The microblog: 2020.07.12 17:06:28

2020.07.12 17:06:28 (1282330493355261952) from Daniel J. Bernstein, replying to "shlomtz(.eth) (@OmerShlomovits)" (1282315264508547074):

A little bit of compression is possible here too: the server broadcasting pairs (u,v) can arbitrarily scale the pairs, and can spend a little time searching for scales where v has some 0 bits that can be skipped. But there's a more interesting tradeoff in the other direction...

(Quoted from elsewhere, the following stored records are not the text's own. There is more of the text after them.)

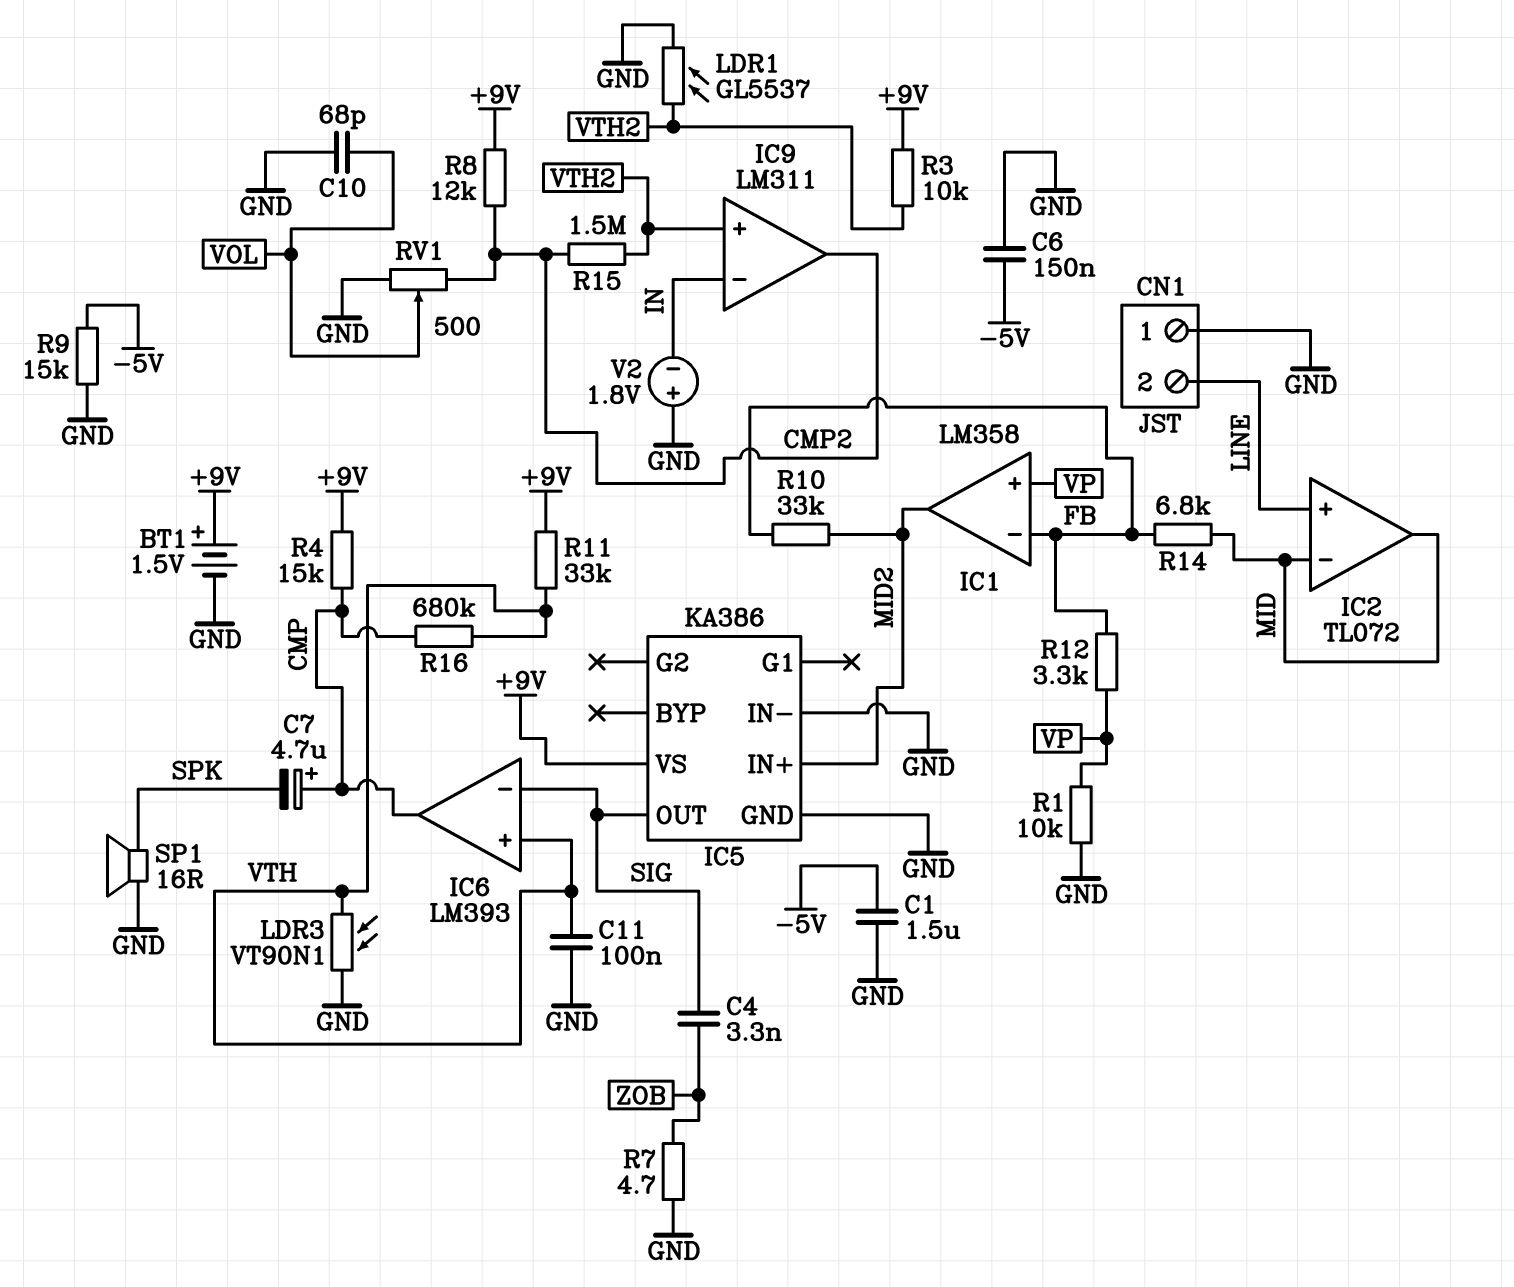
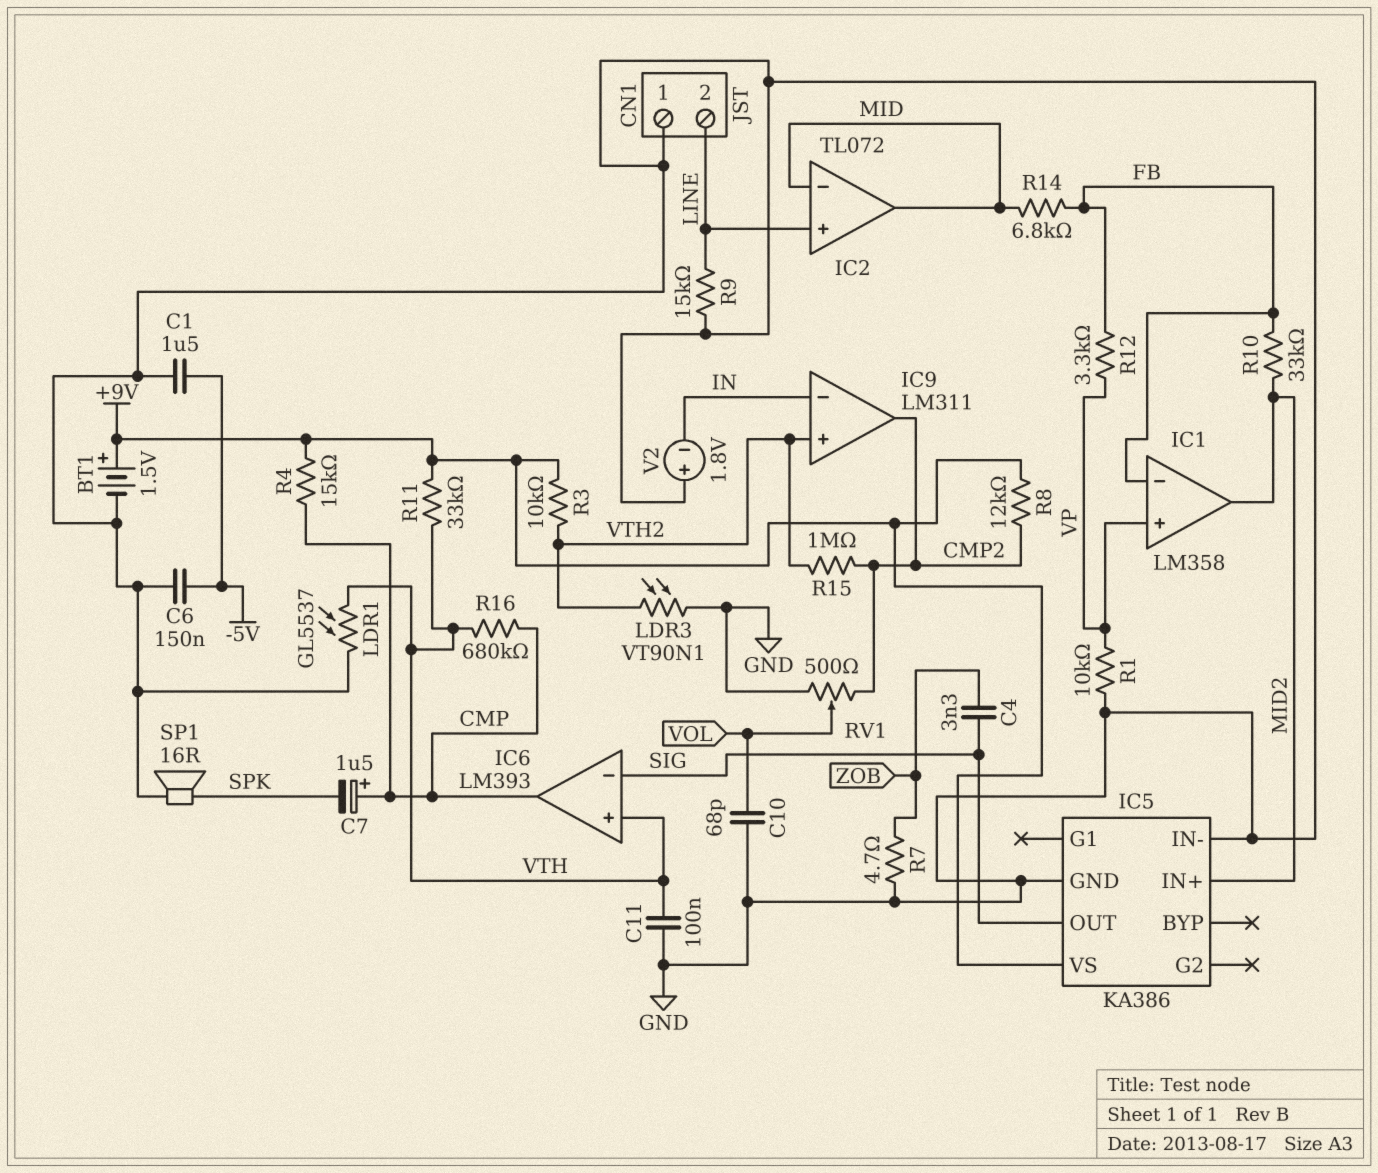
C7: 4.7uF (plus CMP, minus SPK) -> 1.5uF (plus CMP, minus SPK)
LDR1: GL5537 (GND, VTH2) -> GL5537 (GND, VTH)
LDR3: VT90N1 (GND, VTH) -> VT90N1 (GND, VTH2)
R9: 15k (-5V, GND) -> 15k (GND, LINE)
R15: 1.5M (CMP2, VTH2) -> 1M (CMP2, VTH2)

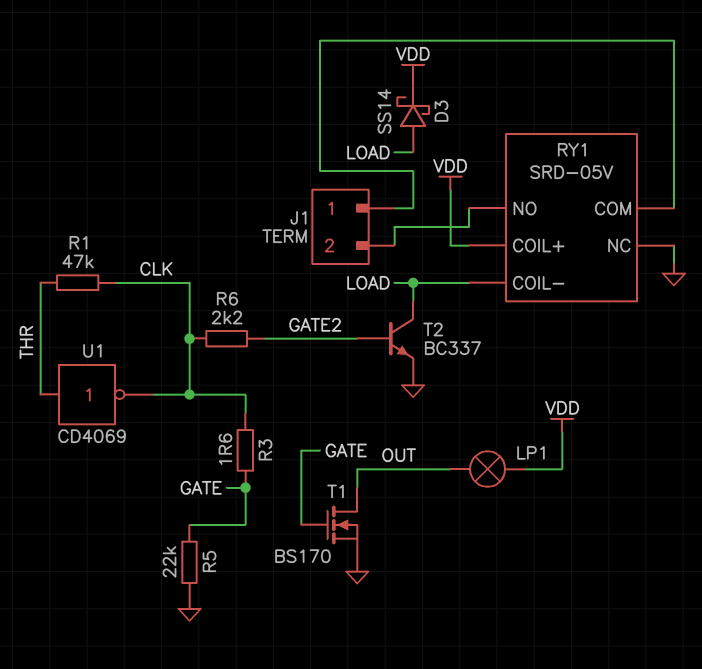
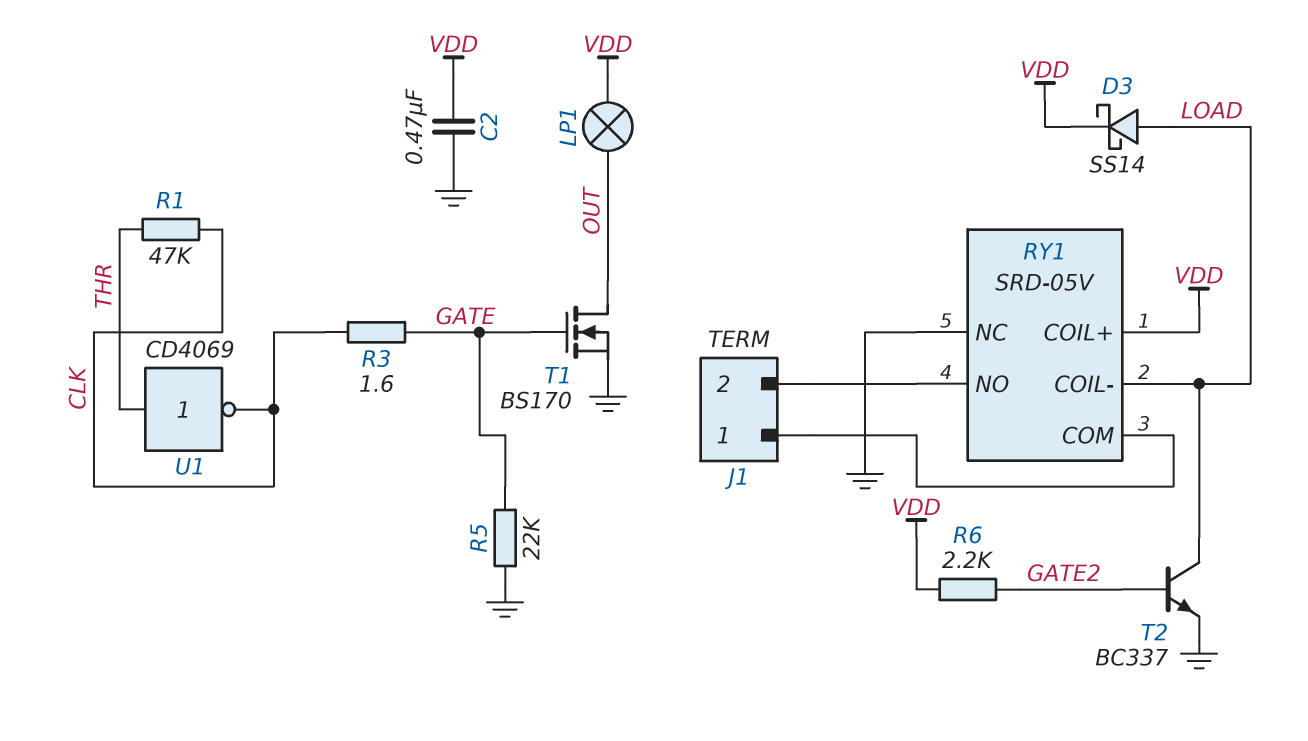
C2: none -> 470nF (GND, VDD)
R6: 2.2k (CLK, GATE2) -> 2.2k (GATE2, VDD)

2020.07.12 17:12:24 (1282331983729668096) from Daniel J. Bernstein:

The server can send along u; v; u^2^56; v^2^56. Double traffic, but now computing u^r v^t with 112-bit r and 112-bit t costs only 56 squarings (1/4 of the original), maybe 3x speedup when mults (or curve adds/subs) are included. For many more options:

2020.07.12 17:21:52 (1282334366446743552) from Daniel J. Bernstein:

At a lower level, the paper specifies P-224 (for BLE constraints) but tries to extrapolate from wolfSSL P-256 time (for keygen, which can be misleading). Since there are many (u,v) it should be better to work with affine coordinates and use Montgomery's batch-inversion trick.

2020.07.12 17:35:30 (1282337800268861440) from Daniel J. Bernstein:

There's surely also a speedup from using a better prime. suggested the curve y^2 = x^3+7530x^2+x mod 2^226-5, with keys squeezed into 224 bits (this takes negligible extra keygen time). Also wondering if 25519 could squeeze into extra BLE metadata bits.


2020.07.12 15:08:40 (1282300847607578625) from Daniel J. Bernstein:

The new CleverParrot exposure-notification protocol in says your phone will spend 12 minutes per day checking, for your secret s, for many pairs u,v, whether u^s = v. Here's a nearly 2x speedup: check whether u^r v^t = 1 for half-size r,t with s = -r/t.

2020.07.12 16:05:57 (1282315264508547074) from "shlomtz(.eth) (@OmerShlomovits)":

reminds me of @EllipticKiwi observation in section 5, that enables to compress a group element in a class group, inspired by Bleichenbacher algorithm to compress Rabin signatures (cc: @claudiorlandi )